Avoiding a Portage. I had a good idea what the route up the little creek would be like. But an adventure is an adventure, and I was tired of portages, too, on this trip. So I took Al Daigen's suggestion. We did figure out why other people took the portage instead of trying to canoe up the little creek that linked the lakes.
I Have Crossed Landscapes. I really like this poem. It reminds me of a solo trip into the wilderness north of Peterborough. At then end of a portage, I could see a summer thunderstorm coming, so I put up the tent, stuffed the pack under the upturned canoe, and went to sleep. When I woke, the sun was shining again, and I went on.
That day, there were two lakes I’d never been to, only two more portages in. The first portage was a short one, and it took me to a small lake that, for some reason, I didn’t like.

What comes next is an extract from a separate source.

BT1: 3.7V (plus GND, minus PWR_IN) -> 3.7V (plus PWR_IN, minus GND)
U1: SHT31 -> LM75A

The next portage (which I took without the canoe or pack) was almost unmarked, but a compass kept me going the right way. It took me to a larger lake, with no sign that anyone had ever been there. That lake was dark and mysterious and I promised myself I’d come back to it someday.
Only a Light Beyond the Ridge. A portage into a lake that has existed, for me, only on a map, is an adventure. If the lake is off the normal routes, there’s a little thrill of apprehension in my heart.
Sometimes I become a little too aware that I’m only a stranger in the woods, passing through.
Hot Afternoon; Long Grass. When you canoe in summer, there’s an erotic touch to the landscape. You can almost hear Pan playing his pipes somewhere in the bushes.
Sonnet for a Very Dry August. The Salmon River, running into the Bay of Quinte near Napanee, looked like a good bet for a canoe trip. A nice blue line crossing the landscape. A day’s paddle downstream. We learned about maps, and alvar landscapes, getting canoes over fences, and how to hop from boulder to boulder without dropping the canoe more than once a minute. In mid-afternoon, Vance jogged back to get
the car we’d left at the beginning. I’ve done that again, since. It’s nice how much shade you get on a canoe trip when you’re carrying it.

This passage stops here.